Development of Hypertension in Renal Disease

Abstract
Central and peripheral hemodynamics, circulating blood volume and plasma renin activity (PRA) were investigated under resting conditions in 97 patients with chronic nonuremic renal parenchymatous disease and without anemia. For comparison a group of 17 healthy subjects was used. An initial abnormality appeared in 12 of 32 normotensive renal patients. It consisted of a markedly increased circulating blood volume, raised cardiac output, low total peripheral and forearm vascular resistance, hyperfusion of the forearm and increased venous distensibility.
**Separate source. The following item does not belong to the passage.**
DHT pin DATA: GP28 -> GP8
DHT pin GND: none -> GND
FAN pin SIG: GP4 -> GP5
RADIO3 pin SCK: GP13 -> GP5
PRA was slightly (but significantly) higher in these hyperkinetic subjects with relaxed peripheral vessels than in the other 20 normotensive renal patients who did not differ hemodynamically from the control subjects. Of 47 renal patients with a mild or moderate hypertension, 15 were hyperkinetic. However, in these there was no compensatory vasodilatation in response to the high cardiac output: forearm blood flow was normal and venous distensibility below that of the control subjects. Blood volume was normal. PRA was the same as in the normotensive renal patients. A re-examination of these patients 2-8 yr after they were first studied revealed that 11 of the 12 originally hyperkinetic normotensive renal patients were now hypertensive compared with only 1/2 of the originally normokinetic normotensive renal subjects. Apparently, an inability of the diseased kidney to control volume homeostasis leads to hypervolemia, which raises cardiac output in the renal patients while still normotensive. As long as the arterioles adjust to the high output and the capacitance system to the high volume, blood pressure remains normal. When this adaptation of the periphery ceases, blood pressure rises, normalizing (possibly through a pressure diuresis) blood volume. PRA does not correlate with any of these changes and only in advanced renal hypertension may its rise partly contribute to the maintenance of high blood pressure without being its cause.